Promotion Criteria Template: What to Include and Why
By Career Ladder Builder

Why most promotion conversations go sideways before they start
Picture this: A manager pulls an engineer aside and says, "I think you're ready for Senior." Two weeks later, HR is fielding a question from a different engineer on the same team: "What exactly does Senior require, and why wasn't I considered?" The manager has no written answer. HR has no record of what criteria were applied. The decision — almost certainly made in good faith — is now impossible to defend.
This scenario plays out constantly at growing companies. Promotion decisions get made based on instinct, tenure, or whoever had the loudest advocate in a leadership meeting. The criteria exist only in a manager's head, vary from team to team, and leave no paper trail. That is a problem for fairness, for legal defensibility, and for the employees who deserved a straight answer and never got one.
A well-built promotion criteria template solves all three problems at once. It defines what "ready" looks like before any individual's name comes up, connects that definition to your existing career levels and competency statements, captures the evidence gathered, and produces a decision record you can revisit. This article walks through exactly what to include in that template and why each piece earns its place.

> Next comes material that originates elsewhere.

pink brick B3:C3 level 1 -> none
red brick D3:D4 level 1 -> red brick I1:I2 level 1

What a promotion criteria template actually is (and what it is not)
A promotion criteria template is a structured document — or a structured section inside your broader performance system — that captures the standard a role must meet for a promotion to be approved, the evidence gathered against that standard for a specific employee, and the outcome of the decision.
It is not a blank annual review form with a "promotion recommended: yes/no" checkbox tacked on at the end. That checkbox is the result. The template is the reasoning that produces it.

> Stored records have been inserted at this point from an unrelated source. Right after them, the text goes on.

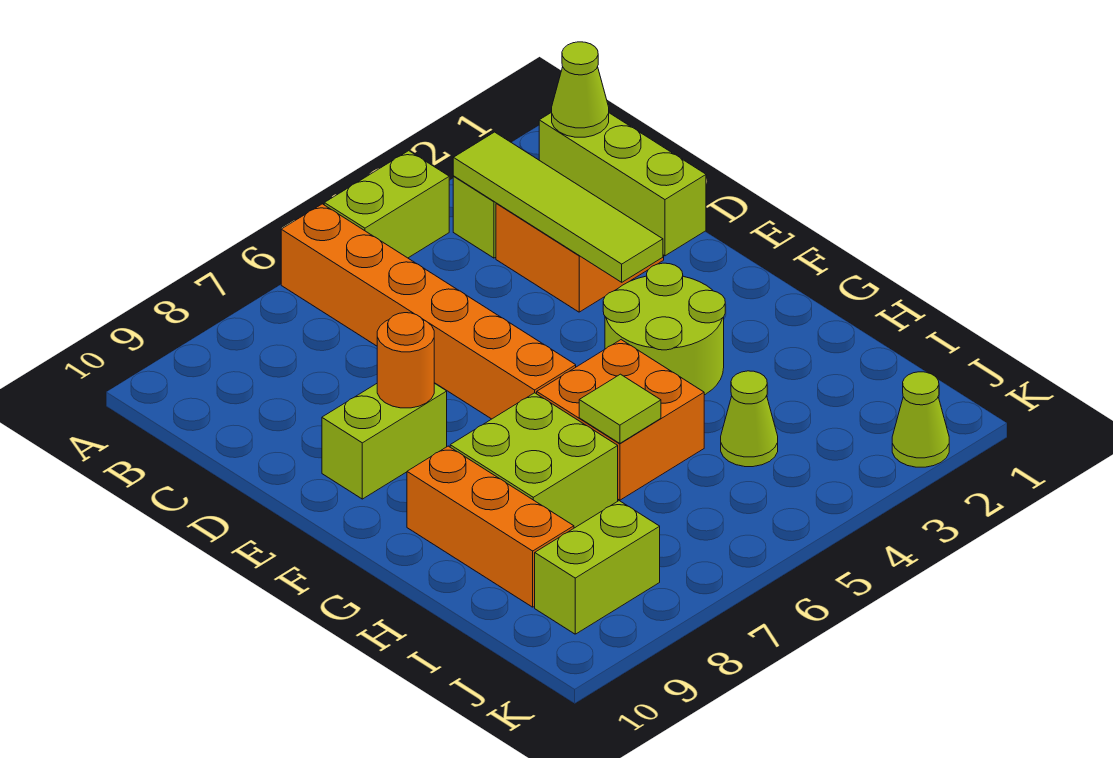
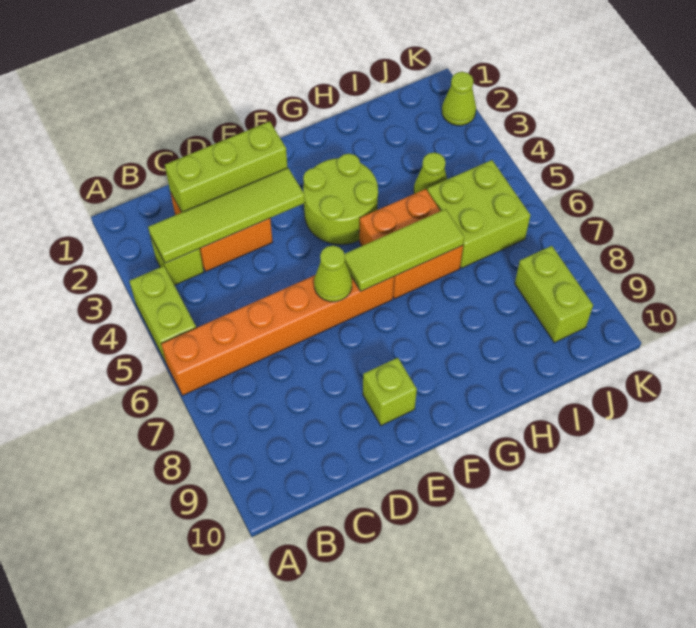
lime cone C2 level 3 -> lime cone E6 level 2
lime brick E8:E9 level 1 -> lime brick E9 level 1
orange round brick E8 level 2 -> none
lime brick G7:H8 level 1 -> lime brick I5:J6 level 1
orange brick G9:I9 level 1 -> none
lime tile H6 level 2 -> lime tile F6:H6 level 2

It is also not the same thing as a career ladder. Your career ladder templates define what each level looks like in terms of scope, impact, and competencies required. The promotion criteria template is the instrument you use to evaluate a specific person against a specific level at a specific point in time.
Think of them as two sides of a hiring rubric: the job description (what the role requires) and the scorecard (how this candidate performed against it). Both matter. One without the other leaves you either with no standard or no record.
The six components every promotion criteria template needs
1. Role and level identifiers
At the top of the template, record:
- Job family (e.g., Software Engineering, Customer Success, Finance)
- Current level and target level (e.g., Engineer II → Engineer III; or IC Track → Manager Track)
- Review date
- Reviewing manager and HR approver
This sounds administrative, but it does two things. First, it anchors the document: a promotion from Engineer II to Engineer III is evaluated against Engineer III criteria, not against the reviewer's general sense of "senior-level work." Second, it makes the record searchable and auditable later — a real need if a promotion decision is ever questioned. See our fuller discussion of building an audit trail for promotion decisions.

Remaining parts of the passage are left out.